Additionally, all stakeholders need to be accountable for the working conditions of their workers, whether they be in factories, fields, transportation, and stores, as well as practising and implementing ethical practices, and international codes of conduct.
The fashion brands are not the only ones who are a part of this movement; you, the consumer, are as well. Your roll includes being aware and educated about what you buy, which philosophies you are supporting through your purchases, and being aware of the end use of your purchase; “will you actually wear it?”, and “how will you care for and wash your garments?”, as well as your mindset, attitudes, and behaviours towards your consumption of clothing.
To put it short, sustainable fashion is achieved through the brand and consumer. A sustainable approach to all aspects of the product, from production to use, is key to protecting our planet, as well as the lives of those involved in the garment’s creation.
Why do we need to be Sustainable?
So why do we need to be sustainable in our practices? To put things into perspective, the fashion industry is one of the biggest industries worldwide, accounting for about 2% of the global GDP. However, it is still a growing industry, meaning it is important to take measures to minimise its negative impact on the environment. The production process for our garments is lengthy and requires numerous steps such as fabric dyeing and the sourcing of raw of materials, all of which can easily become toxic to the environment. It can become so toxic that the industry is ranked as the second most polluting industry after oil. This demonstrates that there is an urgency for all of us to be aware of the damages caused and to move towards eco-friendlier alternatives. Other non-environmental issues include ethical problems such as the safety of workers and the ever-growing popularity of fast fashion. Essentially, fast fashion can only be possible and affordable through cheap labour, which in turn is damaging to the workers themselves and the development of their countries in which the factories are situated in.

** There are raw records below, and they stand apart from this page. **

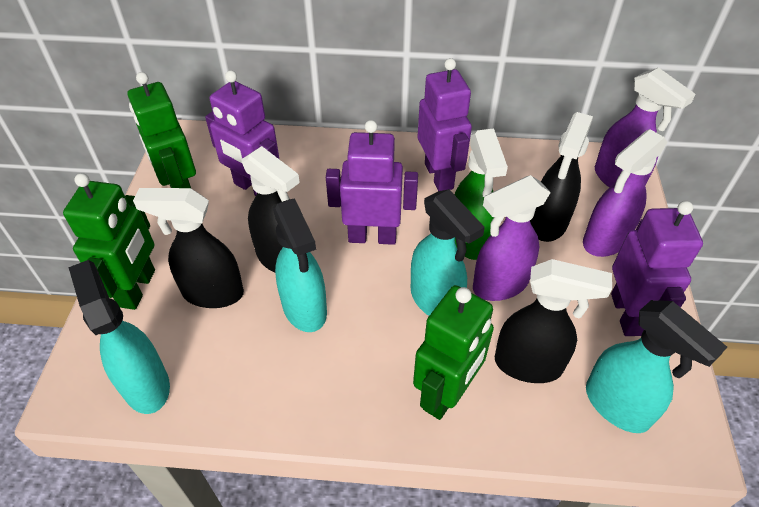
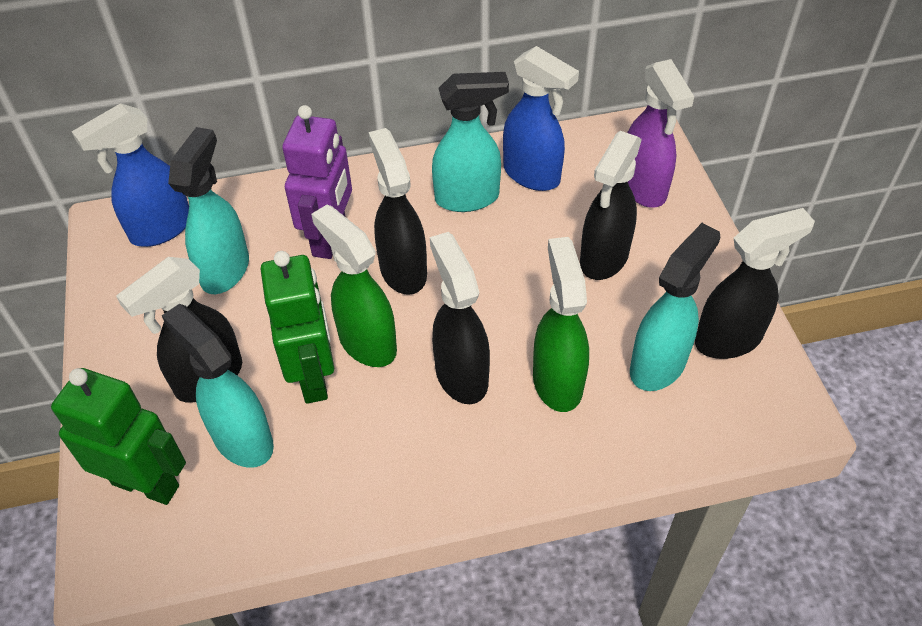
black spray bottle: 4 -> 5
blue spray bottle: 0 -> 2
green robot: 3 -> 2
green spray bottle: 1 -> 2
purple robot: 4 -> 1
purple spray bottle: 3 -> 1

What Makes Fashion Sustainable?
It is complex to determine whether a brand is sustainable as there are too many factors involved. A brand could claim that the cotton they are using is organic but the cotton farm from where it is sourced could be situated on forest land that had been cleared for farming, thus no longer making it sustainable. To make sustainable fashion more identifiable, The Ethical Fashion Forum has created a 10-point-criteria to determine sustainable and ethical fashion, as well as addressing all three pillars:
- Countering fast, cheap fashion and damaging patterns of fashion consumption
- Defending fair wages, working conditions and workers’ rights
- Supporting sustainable livelihoods
- Addressing toxic pesticide & chemical use
- Using and/or developing eco-friendly fabrics and components
- Minimising water use
- Recycling and addressing energy efficiency and waste
- Developing or promoting sustainability standards for fashion
- Resources, training and/or awareness raising initiatives
- Animal rights
In addition, below are 7 categories/ways that a brand could be labelled as “sustainable”:
It is important to note that it is impossible for fast fashion to be sustainable. The rate in which clothes are produced and distributed promote a throwaway mentality of excessive consumption, causing a quick ever-changing of trends, the rapid growth of cheap collections, and mass production of waste as we are throwing away more clothes into landfill than we ever have before. In order to get garments out on time, they need to be made cheaply, which takes advantage of all workers involved through low wages and poor working conditions.